Optionally, in this embodiment, the non-transitory computer-readable storage medium may include, but is not limited to, a USB flash disk, a Read-Only Memory (ROM), a Random Access Memory (RAM), and various media that can store computer programs, such as a mobile hard disk, a magnetic disk, or an optical disk.

An embodiment of the present disclosure further provides a computer program product. Program codes used for implementing the method for processing a video of the present disclosure can be written in any combination of at least one programming language. These program codes can be provided to the processors or controllers of general computers, special computers, or other programmable data processing devices, so that, when the program codes are performed by the processors or controllers, functions/operations specified in the flowcharts and/or block diagrams are implemented.
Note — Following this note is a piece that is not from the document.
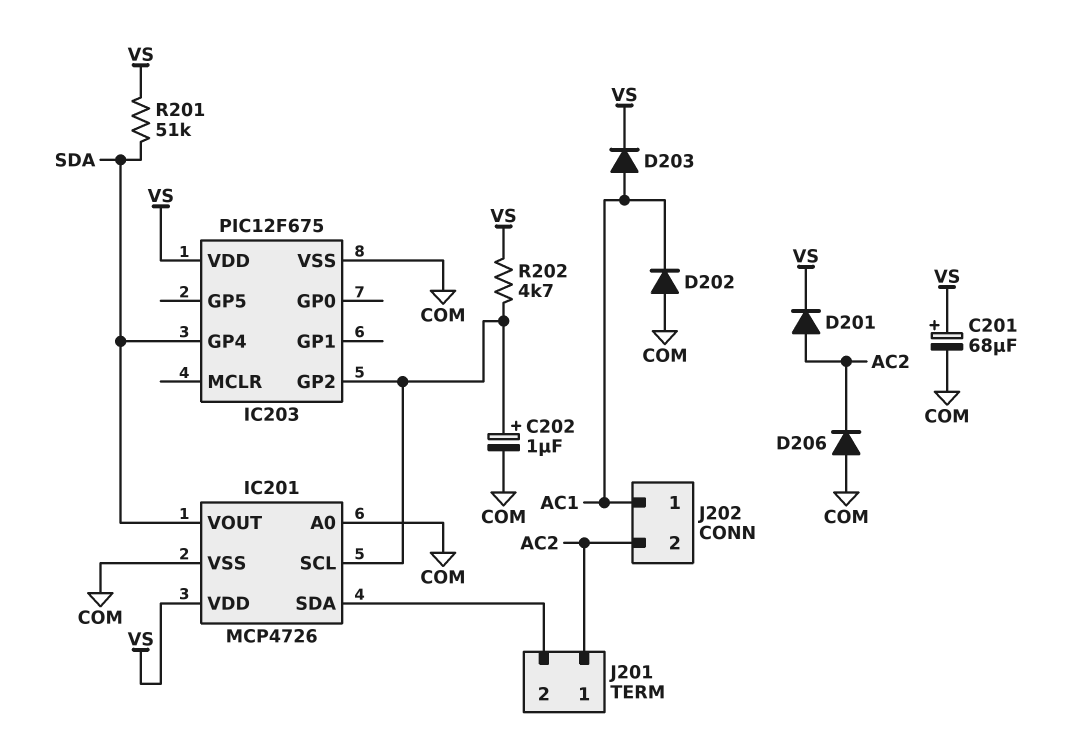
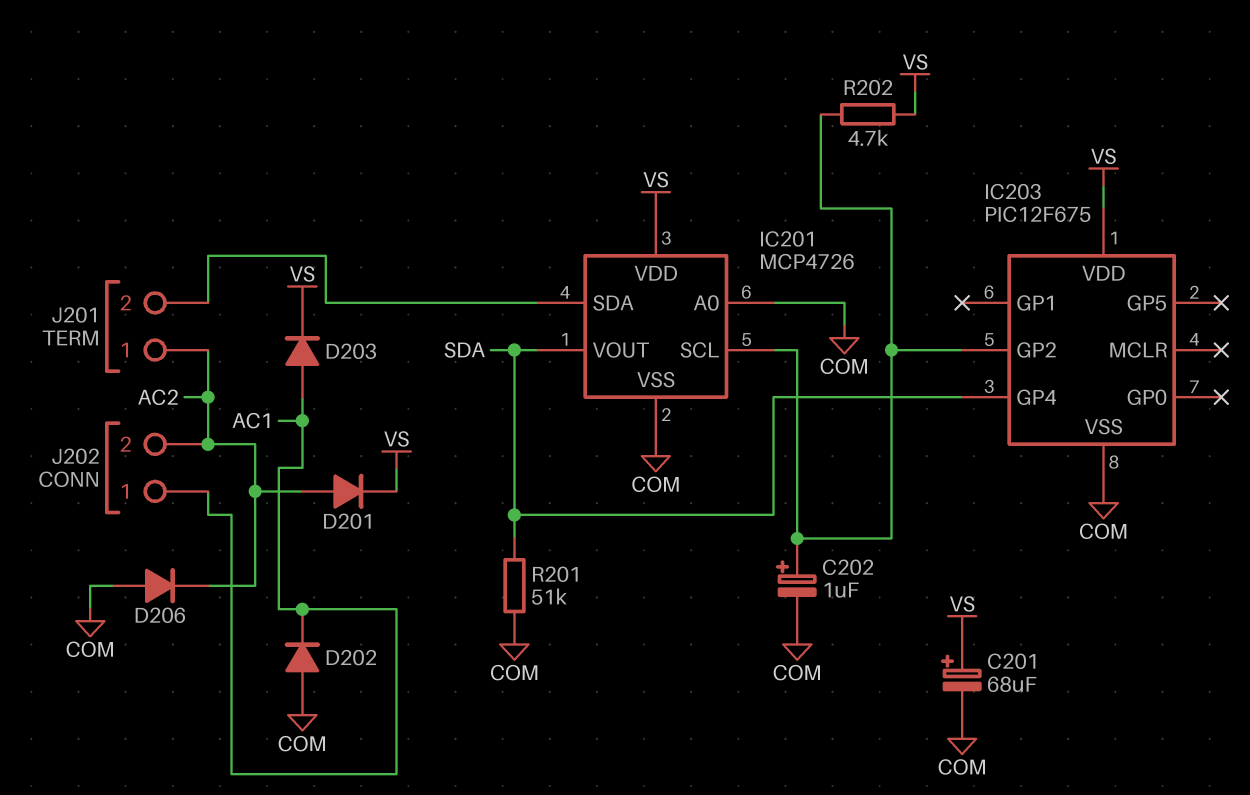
R201: 51k (SDA, VS) -> 51k (COM, SDA)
The program codes can be performed entirely on a machine, partially performed on the machine, and partially performed on the machine and partially performed on a remote machine as an independent software package, or entirely performed on the remote machine or a server.

The serial numbers of the foregoing embodiments of the present disclosure are for description, and do not represent the superiority or inferiority of the embodiments.

In the above embodiments of the present disclosure, the description of the embodiments has its own focus. For parts that are not described in detail in a certain embodiment, reference may be made to related descriptions of other embodiments.

In the several embodiments provided in the present disclosure, it should be understood that, the disclosed technical content can be implemented in other ways. The apparatus embodiments described above are illustrative. For example, the division of the units may be a logical function division, and there may be other divisions in actual implementation. For example, multiple units or components may be combined or integrated into another system, or some features can be ignored, or not implemented. In addition, the displayed or discussed mutual coupling or direct coupling or communication connection may be indirect coupling or communication connection through some interfaces, units or modules, and may be in electrical or other forms.

The units described as separate components may or may not be physically separated. The components displayed as units may or may not be physical units, that is, the components may be located in one place, or may be distributed on the multiple units. Part or all of the units may be selected according to actual requirements to achieve the purposes of the solutions of this embodiment.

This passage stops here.